35-42. L’intonazione dell’intera strofe è scherzosa.

47. Guillem Longaespia: Guglielmo V di Monferrato, detto Lungaspada, morì in Terrasanta nel 1177 dopo essere stato riconosciuto re di Gerusalemme (si veda Aldo Settia, voce «Guglielmo di Monferrato, detto Lungaspada», in Dizionario Biografico degli Italiani, 61, Roma 2004, versione in rete [www.treccani.it]). Non sono presenti altre allusioni a questo marchese nel corpus dei trovatori.

50. Filippe de Monreal: dalla tornada, contenuta esclusivamente in c, in cui il trovatore dichiara di non poter lasciare Filippo di Montreal, apprendiamo che si è recato in Terrasanta con questo signore. L’identificazione di questo personaggio risulta tuttavia problematica e incerta; si rimanda pertanto alle Circostanze storiche.

Testo

Edizione: Ruth Harvey 2013; traduzione: Luca Barbieri; note: Francesca Sanguineti. – Rialto 26.vi.2024.

Mss.

C 364r, D 82v, G 15v, I 141v, K 127v, O 66, R 57v, Sg 48v, T 211v, c 84v (Peire breumon). Era nel canzoniere di Bernart Amoros (cfr. Giulio Bertoni, Il Canzoniere provenzale di Bernart Amoros (Sezione Riccardiana), Fribourg 1911, p. 17, e Santorre Debenedetti, Gli studi provenzali in Italia nel Cinquecento, Torino 1911, p. 324).

Edizioni critiche / Altre edizioni

Edizioni critiche: Carl Appel, Provenzalische Chrestomathie mit Abriss der Formenlehre und Glossar, Leipzig 1895, p. 62; Jean Boutière, «Peire Bremon lo Tort», Romania, 54, 1928, pp. 427-452, a p. 442; Ruth Harvey, Rialto 9.i.2013.

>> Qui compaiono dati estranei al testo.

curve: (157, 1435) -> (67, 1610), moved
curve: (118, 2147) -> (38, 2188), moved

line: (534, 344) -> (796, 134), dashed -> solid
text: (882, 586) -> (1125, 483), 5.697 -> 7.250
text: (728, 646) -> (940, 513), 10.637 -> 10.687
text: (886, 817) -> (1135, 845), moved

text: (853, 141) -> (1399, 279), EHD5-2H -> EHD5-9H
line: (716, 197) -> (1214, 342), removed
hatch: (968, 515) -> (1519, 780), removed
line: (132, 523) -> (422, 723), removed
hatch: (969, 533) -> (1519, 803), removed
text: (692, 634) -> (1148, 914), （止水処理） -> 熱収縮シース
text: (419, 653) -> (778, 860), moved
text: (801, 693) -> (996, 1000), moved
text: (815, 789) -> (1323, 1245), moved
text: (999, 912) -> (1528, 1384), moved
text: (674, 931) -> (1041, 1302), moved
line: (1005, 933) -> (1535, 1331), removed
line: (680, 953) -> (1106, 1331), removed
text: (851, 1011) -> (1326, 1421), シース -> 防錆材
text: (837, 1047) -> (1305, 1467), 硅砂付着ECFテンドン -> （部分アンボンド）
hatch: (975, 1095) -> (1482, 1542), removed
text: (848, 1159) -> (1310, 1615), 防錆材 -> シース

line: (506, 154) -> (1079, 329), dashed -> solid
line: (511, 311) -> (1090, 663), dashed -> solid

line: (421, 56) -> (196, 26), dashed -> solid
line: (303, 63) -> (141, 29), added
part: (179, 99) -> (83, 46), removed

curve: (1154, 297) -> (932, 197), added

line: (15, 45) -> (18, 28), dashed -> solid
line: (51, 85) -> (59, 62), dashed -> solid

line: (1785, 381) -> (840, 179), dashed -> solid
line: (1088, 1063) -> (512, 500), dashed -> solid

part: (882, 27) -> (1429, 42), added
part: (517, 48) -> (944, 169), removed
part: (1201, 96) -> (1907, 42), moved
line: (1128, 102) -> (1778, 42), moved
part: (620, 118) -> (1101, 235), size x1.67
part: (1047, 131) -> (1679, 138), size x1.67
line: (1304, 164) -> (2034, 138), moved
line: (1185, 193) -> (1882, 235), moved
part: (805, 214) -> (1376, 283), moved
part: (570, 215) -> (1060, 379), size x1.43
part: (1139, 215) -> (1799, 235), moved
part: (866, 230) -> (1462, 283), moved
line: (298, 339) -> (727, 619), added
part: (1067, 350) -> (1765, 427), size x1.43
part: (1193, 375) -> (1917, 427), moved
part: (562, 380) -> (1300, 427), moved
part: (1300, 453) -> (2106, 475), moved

Altre edizioni: Vincenzo De Bartholomaeis, «Il trovadore Peire Bremon lo Tort», Studi medievali, n.s. 3, 1930, pp. 53-71, a p. 61; Vincenzo De Bartholomaeis, Poesie provenzali storiche relative all’Italia, 2 voll., Roma 1931, vol. I, p. 6 (testo Appel, con qualche modifica nell’interpunzione). 

Metrica e musica

Metrica: a8 b8 b8 a8 c7’ c7’ a8 (Frank 548:8). Canzone di sette coblas unissonans di sette versi ciascuna, più una tornada di quattro versi. Rime: -ar, -ir, -ia.

Informazioni generali

La canzone rappresenta il componimento più antico contenente un’allusione ai marchesi di Monferrato e sembrerebbe databile tra il 1175 e il 1177, come si evince dall’invio a Guglielmo Lungaspada, racchiuso nell’ultima cobla; per approfondimenti si rimanda alle Circostanze storiche.